Over the past few years this program has evolved into the most full-featured whois client available providing features like a self-detecting CGI mode and SQL database caching, for those who need such features, while still maintaining a simple command-line interface for those who just need that.
The CGI mode can be secured against abuse by a number of different methods including "Referer:" headers, IP addresses, and a system of 128−bit hashed cookies. These security options can be tailored to suit the demands of a given installation using the whois.conf configuration file.
There are features to support a web-based whois service, including support for Apache-style server-side includes, and support for a distinct initial page a "domain not found" page.
An optional caching capability is provide for using an SQL database (currently MySQL, PostgreSQL and SQLite are supported). When configured for caching, requests are forwarded to the corresponding whois server only if the cache does not contain a result for the given request/server combination. Cached values are expired after a configurable amount of time.
When given a request, the program first checks the requested domain against the tld.conf file for an associated whois server. If not found the program will then submit the request to the "root" whois server (currently whois.crsnic.net) and wait for a referral to a registrar’s whois server.
If given a referral, the program will then submit the request a second time to the referred whois server.
The request can be a domain name, (e.g. whois bw.org) or any other entity that the given host can resolve (e.g. whois !firstname.lastname@example.org).
If request is an IP address (or part thereof), the ARIN whois server will be used as a root server (whois.arin.net).
If host is specified, the request will be sent literally to the specified host.
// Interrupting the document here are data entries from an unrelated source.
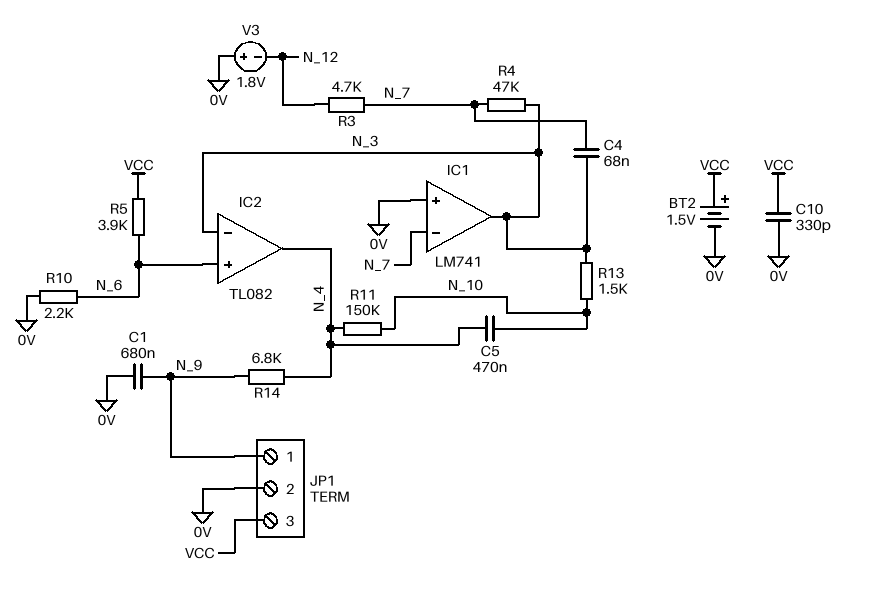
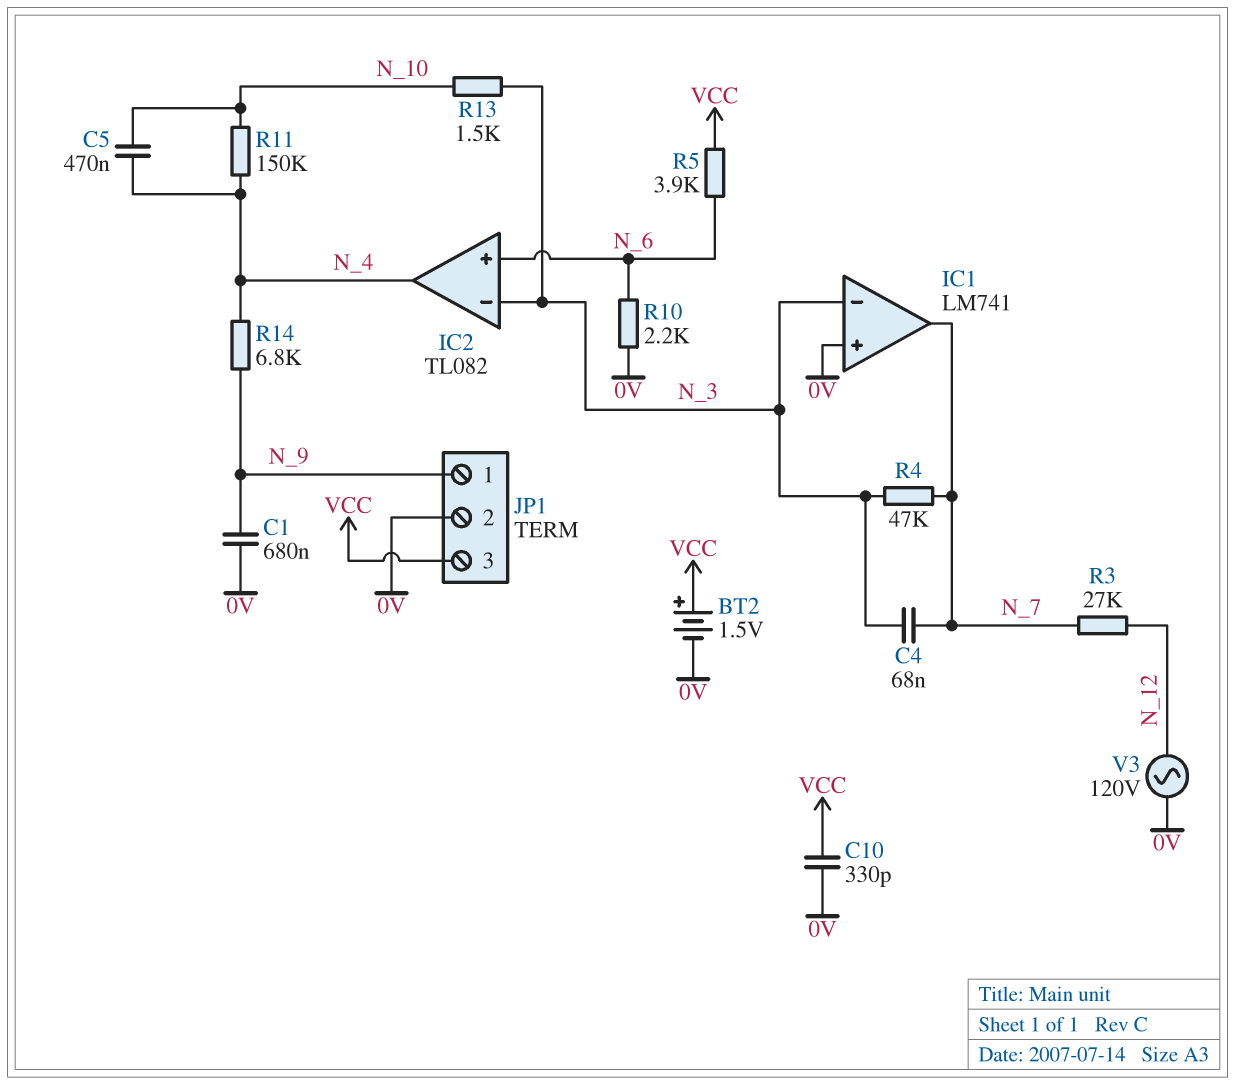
IC1 pin in-: N_7 -> N_3
IC1 pin out: N_3 -> N_7
R3: 4.7k (N_7, N_12) -> 27k (N_7, N_12)
V3: 1.8V (plus 0V, minus N_12) -> AC 120V (0V, N_12)

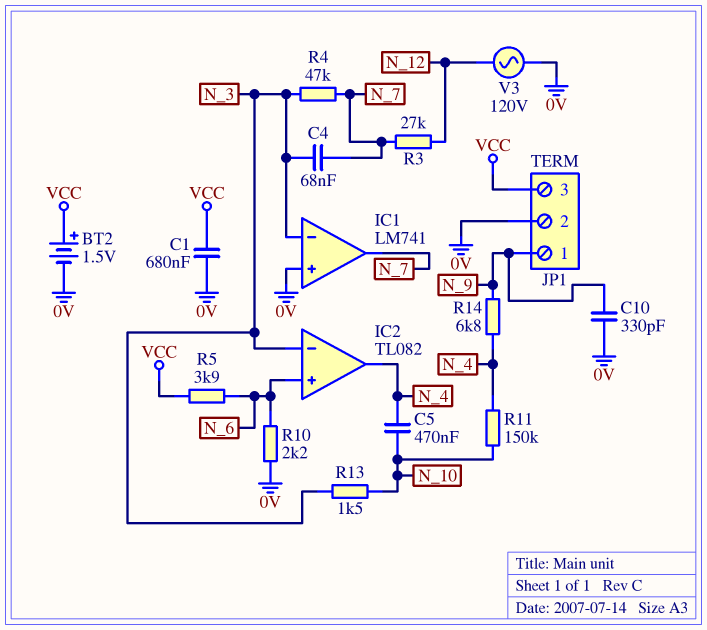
C1: 680nF (0V, N_9) -> 680nF (0V, VCC)
C10: 330pF (0V, VCC) -> 330pF (0V, N_9)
If both host and port are specified, the request will be sent to that host using the specified port instead of the normal whois port (43).
Multiple requests on a single command line are supported.
Self-detecting CGI Support
BW Whois detects CGI operation by looking for the standard "SCRIPT_NAME" environment variable. This behavior can be overridden by using the --nocgi switch.
In CGI mode the program attempts to make intelligent links out of IP addresses, domain names, and handles. It doesn’t always get it right, but it tries real hard!
You can also specify an optional whois.html file to create your own look. The HTML file will need a few simple "placeholders" in it. The placeholders are replaced at runtime with the various values which make this work. These placeholders are represented by text enclosed in ’$’ signs like this: "$PLACEHOLDER$"
Separate HTML files may be specified for an initial page and a "not found" page, if desired.
placeholders are described here:
The URI path of the program on your web server, taken from the value of the "SCRIPT_NAME" environment variable.
The domain that was last looked up, if any.
The result of the whois query from BW Whois.
You can get an example file from the program with:
whois --makehtml > whois.html
Optional Apache SSI Support
If you need to include other files into your HTML file dynamically, experimental support for Apache-style SSI (server−side includes) is provided with the bwInclude.pm module. This currently works only for "include virtual" and "echo var" directives.
Simply place the bwInclude.pm file with your other perl module files, or specify the directory that contains the module in the "use lib" line in the source code.
Optional TLD Table Support
Bcause of the unfortunate design of the Shared Registration System, only the .COM, .NET, and .ORG Top-Level Domains (TLDs) are referred by the "root" domain servers at whois.crsnic.net and whois.internic.net. If you want results for other TLDs you must know where to find them, and there is no central repository for current whois server referrals.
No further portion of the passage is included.